In response to [this](https://github.com/kubevirt/kubevirtci/pull/1164#issuecomment-2292412206): >I fixed the name of the base golang image, and tested cluster provisioning under Fedora 40 with Podman. It built successfully, so hopefully this time's the charm for the CI as well :) > >/retest Instructions for interacting with me using PR comments are available [here](https://git.k8s.io/community/contributors/guide/pull-requests.md).
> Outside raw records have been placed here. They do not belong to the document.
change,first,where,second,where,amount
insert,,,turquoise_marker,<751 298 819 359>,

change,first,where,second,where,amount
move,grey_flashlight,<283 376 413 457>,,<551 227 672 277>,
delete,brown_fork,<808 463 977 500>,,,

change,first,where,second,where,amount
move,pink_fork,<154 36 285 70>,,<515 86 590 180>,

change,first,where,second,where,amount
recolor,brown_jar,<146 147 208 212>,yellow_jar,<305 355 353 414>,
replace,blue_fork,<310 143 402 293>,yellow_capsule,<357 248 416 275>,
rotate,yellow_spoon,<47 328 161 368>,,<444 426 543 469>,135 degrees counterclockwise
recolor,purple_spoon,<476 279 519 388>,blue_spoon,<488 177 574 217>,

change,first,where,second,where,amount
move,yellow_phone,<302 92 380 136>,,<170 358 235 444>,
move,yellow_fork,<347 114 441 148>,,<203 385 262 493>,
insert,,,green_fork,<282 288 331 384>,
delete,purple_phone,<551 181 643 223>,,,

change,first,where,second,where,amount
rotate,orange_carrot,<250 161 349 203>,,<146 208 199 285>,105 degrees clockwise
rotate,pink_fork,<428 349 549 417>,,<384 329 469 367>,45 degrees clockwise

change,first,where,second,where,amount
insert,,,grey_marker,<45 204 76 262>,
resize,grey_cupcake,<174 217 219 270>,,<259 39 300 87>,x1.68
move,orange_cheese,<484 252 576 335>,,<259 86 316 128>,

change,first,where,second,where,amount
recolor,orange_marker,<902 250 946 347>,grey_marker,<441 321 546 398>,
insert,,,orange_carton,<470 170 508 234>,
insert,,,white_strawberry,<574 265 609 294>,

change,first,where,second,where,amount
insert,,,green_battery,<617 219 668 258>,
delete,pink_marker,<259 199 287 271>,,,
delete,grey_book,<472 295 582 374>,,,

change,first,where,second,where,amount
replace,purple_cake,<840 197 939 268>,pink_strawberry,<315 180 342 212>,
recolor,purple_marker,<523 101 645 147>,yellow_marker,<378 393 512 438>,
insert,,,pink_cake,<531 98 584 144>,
If you have questions or suggestions related to my behavior, please file an issue against the [kubernetes-sigs/prow](https://github.com/kubernetes-sigs/prow/issues/new?title=Prow%20issue:) repository.
alicefr commented 2 months ago

/retest

alicefr commented 2 months ago

hi @Kuruyia thanks for the persistence. I'm in favor of this change. Kind reminder to @xpivarc @brianmcarey

kubevirt-bot commented 2 months ago

@Kuruyia: The following tests failed, say /retest to rerun all failed tests or /retest-required to rerun all mandatory failed tests:

Test name Commit Details Required Rerun command
check-provision-centos-base 55c5735a9ecefbe2dffa3c4c8052c44a71b50221 link true /test check-provision-centos-base
check-up-kind-1.30-vgpu 0d8d7fa9fa4297105db441c6067fe174840ed6c2 link false /test check-up-kind-1.30-vgpu
check-up-kind-1.27-vgpu 0d8d7fa9fa4297105db441c6067fe174840ed6c2 link false /test check-up-kind-1.27-vgpu
Instructions for interacting with me using PR comments are available [here](https://git.k8s.io/community/contributors/guide/pull-requests.md). If you have questions or suggestions related to my behavior, please file an issue against the [kubernetes-sigs/prow](https://github.com/kubernetes-sigs/prow/issues/new?title=Prow%20issue:) repository. I understand the commands that are listed [here](https://go.k8s.io/bot-commands).
Kuruyia commented 2 months ago

hi @Kuruyia thanks for the persistence. I'm in favor of this change. Kind reminder to @xpivarc @brianmcarey

No problem.

It looks like the check-up-kind-1.*-vgpu tests failed, but looking at those test histories, they just tend to do that? I see that the required check-provision-* tests also didn't run on the last commit (0d8d7fa). Could you just rerun those?

oshoval commented 2 months ago

Thanks for your contribution.

It looks like the check-up-kind-1.*-vgpu tests failed, but looking at those test histories, they just tend to do that? I see that the required check-provision-* tests also didn't run on the last commit (0d8d7fa). Could you just rerun those?

Centos9 folder which is the only changed folder doesnt affect kind-X providers. Jobs are running, here for example https://prow.ci.kubevirt.io/view/gs/kubevirt-prow/pr-logs/pull/kubevirt_kubevirtci/1164/check-provision-k8s-1.28/1824330643983568896 Prow / Tide takes care about it.

Please consider that check-provision uses podman, but the post submit itself uses docker, worth to check it as well, maybe for example by creating a draft PR that use docker to run presubmits and run rehearse there.